Photo taken from here.
I have a 4.0 still. I just started my 4th class, Issues in Advanced Practice. It’s a class on the politics of health care as they affect patients and nurse practitioners. This is a dangerous class for me; I’ve been one who tries very hard to walk the walk on those issues I feel strongly about. I am not perfect, of course, but I try unbelievably hard. So hard, in fact, that I had a meltdown of sorts due to the difference between what I was doing, what I was seeing, and what I know is right. So how is it dangerous? Well, I have tried very hard to just walk away from politics, from engaging in activities that frustrate me, and cause emotional distress. This class is bound to require me to engage in all three.

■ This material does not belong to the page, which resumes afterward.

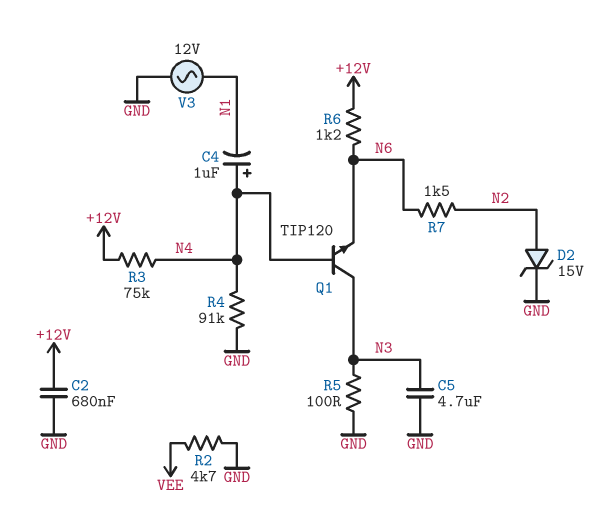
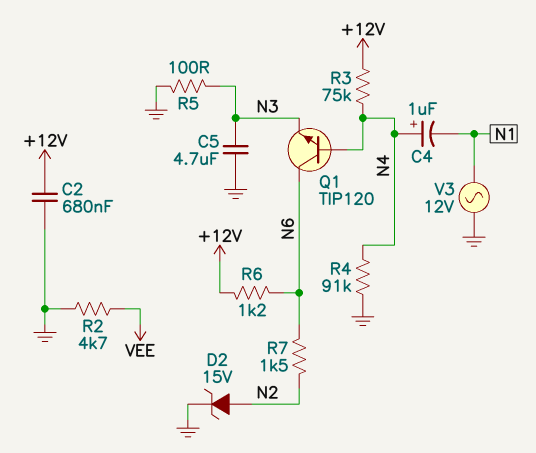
Q1: NPN TIP120 (B N4, C N3, E N6) -> NPN TIP120 (B N4, C N6, E N3)

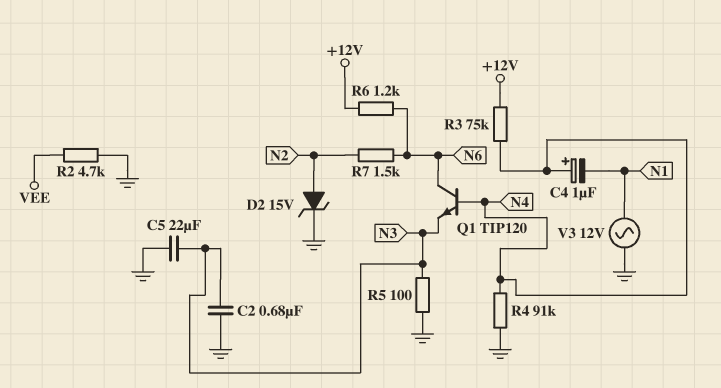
C2: 680nF (+12V, GND) -> 680nF (GND, N3)
C5: 4.7uF (GND, N3) -> 22uF (GND, N3)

Already I have learned that, even though I have no desire to get my doctorate, that it will probably be necessary in the near future due to the simple fact that I may not be able to be paid unless I have one. I have learned that I really hate nursing research, and simply cannot overcome my disdain for qualitative research in the nursing arena – there’s a lot of money being wasted on research that applies to no one but the group studied. I have learned that because American medicine/nursing is completely profit driven, there’s very little research being done here because it’s viewed as a waste of time. I’ve learned that doctors feel that nurse practitioners with no actual experience in nursing make much better primary care providers because they follow the medical model better (this is based on one study, so it may not be applicable everywhere but I found it fascinating none the less). The irony in that study does not escape me…if I wanted to be a doctor, I would have kept on my path 20 years ago when I was a student at the University of Arizona. The fact that I want to be able to provide care to my community does not mean I want to be a doctor. It means I want to provide what doctors don’t want to, haven’t been trained to, and can’t.

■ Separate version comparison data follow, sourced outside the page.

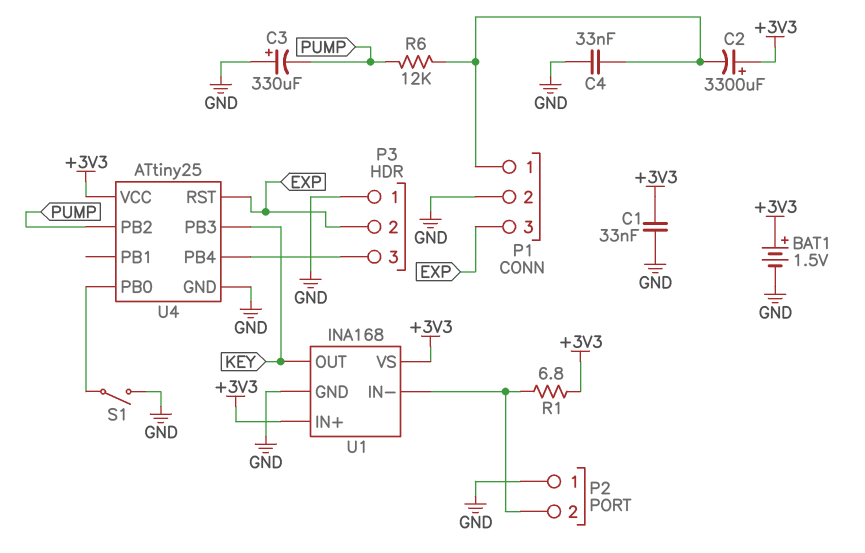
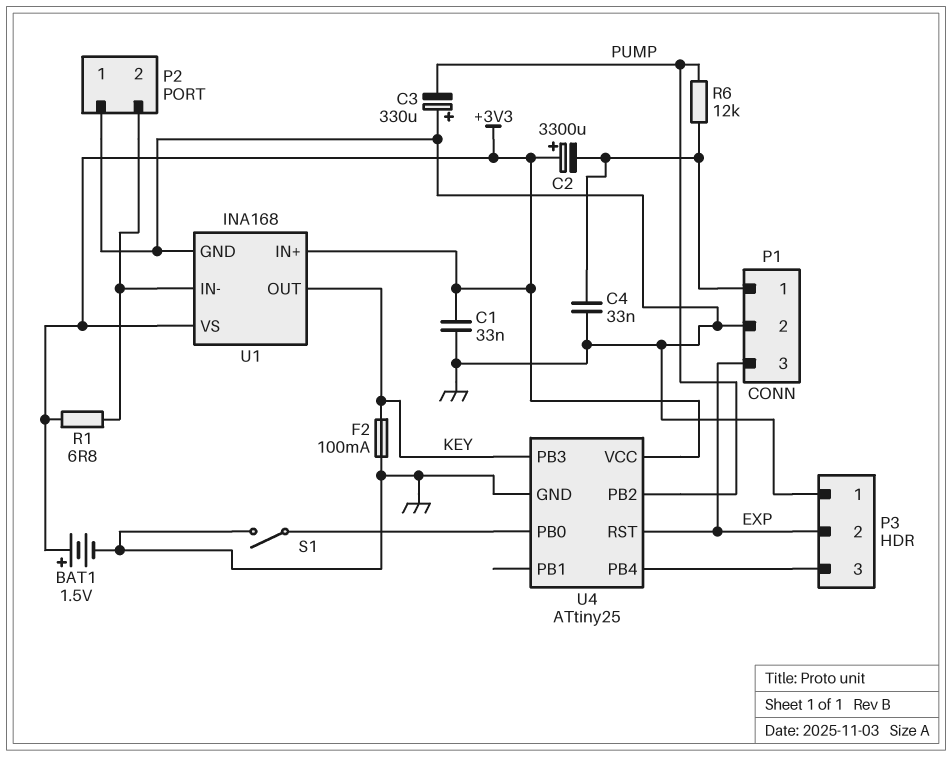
F2: none -> 100mA (GND, KEY)

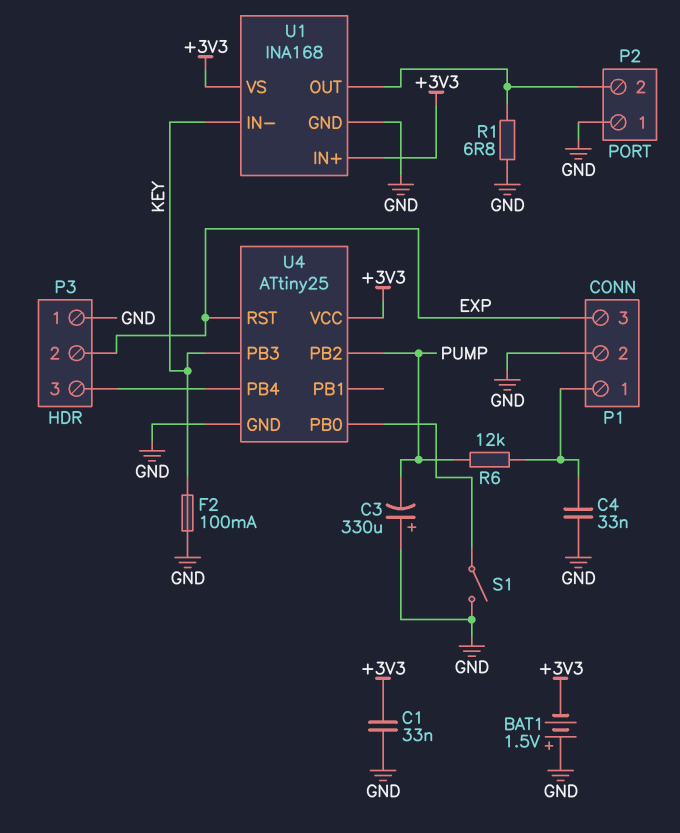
BAT1: 1.5V (plus +3V3, minus GND) -> 1.5V (plus GND, minus +3V3)
C2: 3300uF (plus +3V3, minus P1/1) -> none
R1: 6.8 (+3V3, P2/2) -> 6.8 (GND, P2/2)
U1 pin IN-: P2/2 -> KEY
U1 pin OUT: KEY -> P2/2

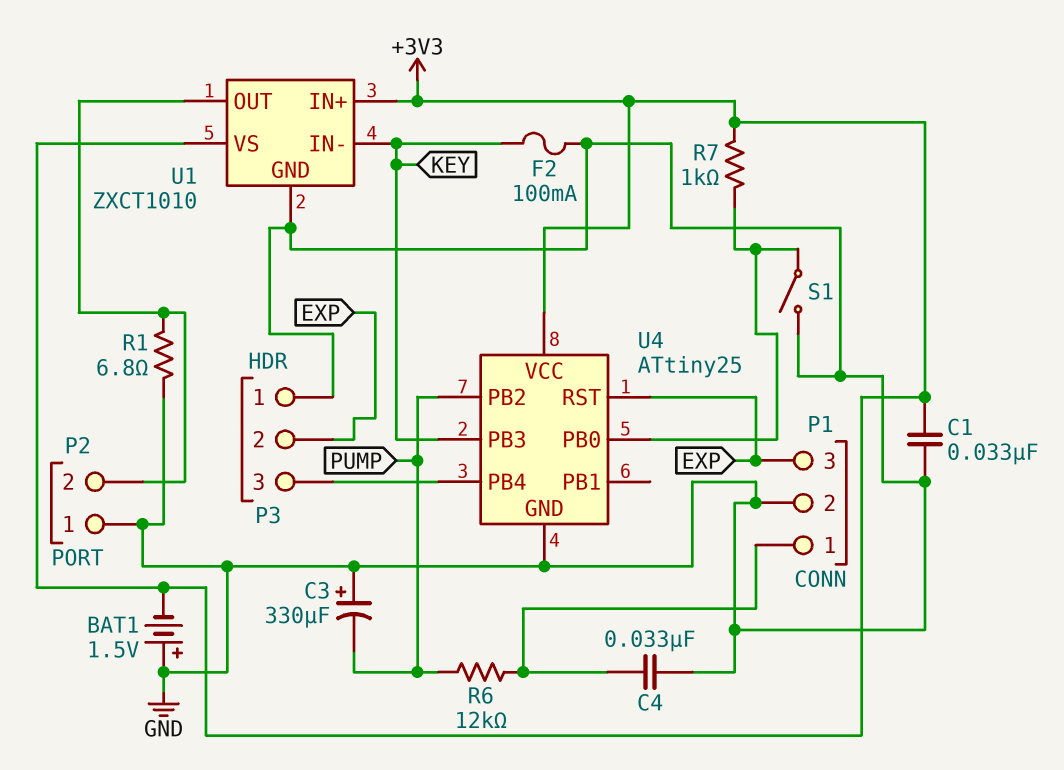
R7: none -> 1k (+3V3, U4/PB0)
U1: INA168 -> ZXCT1010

I’ve learned that, while doctors are running from primary care/family practice in droves, nurse practitioners are setting up in that same area in droves. Which totally threatens doctors, according to the AMA. So they are lobbying hard to take away prescribing privileges, denigrating the care nurse practitioners provide, and working with officials at Medicare to eliminate reimbursement or recognition for nurse practitioners. In some ways they have been very successful – a nurse practitioner can no longer write home care orders. Plus, while here in Arizona a nurse practitioner *can* get privileges at hospitals, I am unaware of any who have been granted them. So if an NP’s patient goes into the hospital, he/she is unable to see them while they are there, and the follow up will most likely be with the hospitalist or specialist who sees that patient while they are in the hospital. Which further fragments care.
I’ve learned that only about half of all insurance companies even offer recognition and reimbursement for nurse practitioners, and that many insurance company administrators don’t even understand what a nurse practitioner IS. I’ve learned that when reimbursement *is* given, it’s at a rate that is about 57% of what a primary care doctor is given, even though the care is the same.

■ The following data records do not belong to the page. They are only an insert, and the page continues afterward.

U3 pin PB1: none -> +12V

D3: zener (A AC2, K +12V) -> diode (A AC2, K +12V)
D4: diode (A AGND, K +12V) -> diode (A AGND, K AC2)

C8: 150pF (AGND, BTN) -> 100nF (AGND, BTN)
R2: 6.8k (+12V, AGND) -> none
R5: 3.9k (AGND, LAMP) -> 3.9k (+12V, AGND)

I’ve learned that if an NP counsels a patient for emotional or psychological issues, that is not reimbursable (which is why so many people are on psych meds – doctors don’t get reimbursed for that either, so they just write a script to make the person go away).
That’s what I’ve learned so far. Oh, and how to make movies with Xtranormal, which is really fun and much more engaging than yet ANOTHER PowerPoint presentation.
Garden in shambles still, no time thanks to my (thankfully) just completed nursing research class. I’m hoping to get out there this week. New chicks in the coop, two blonde bombshell Buff Orpington beauties, and two scrappy Rhode Island Reds. That’s it for now, hope your gardens are going better!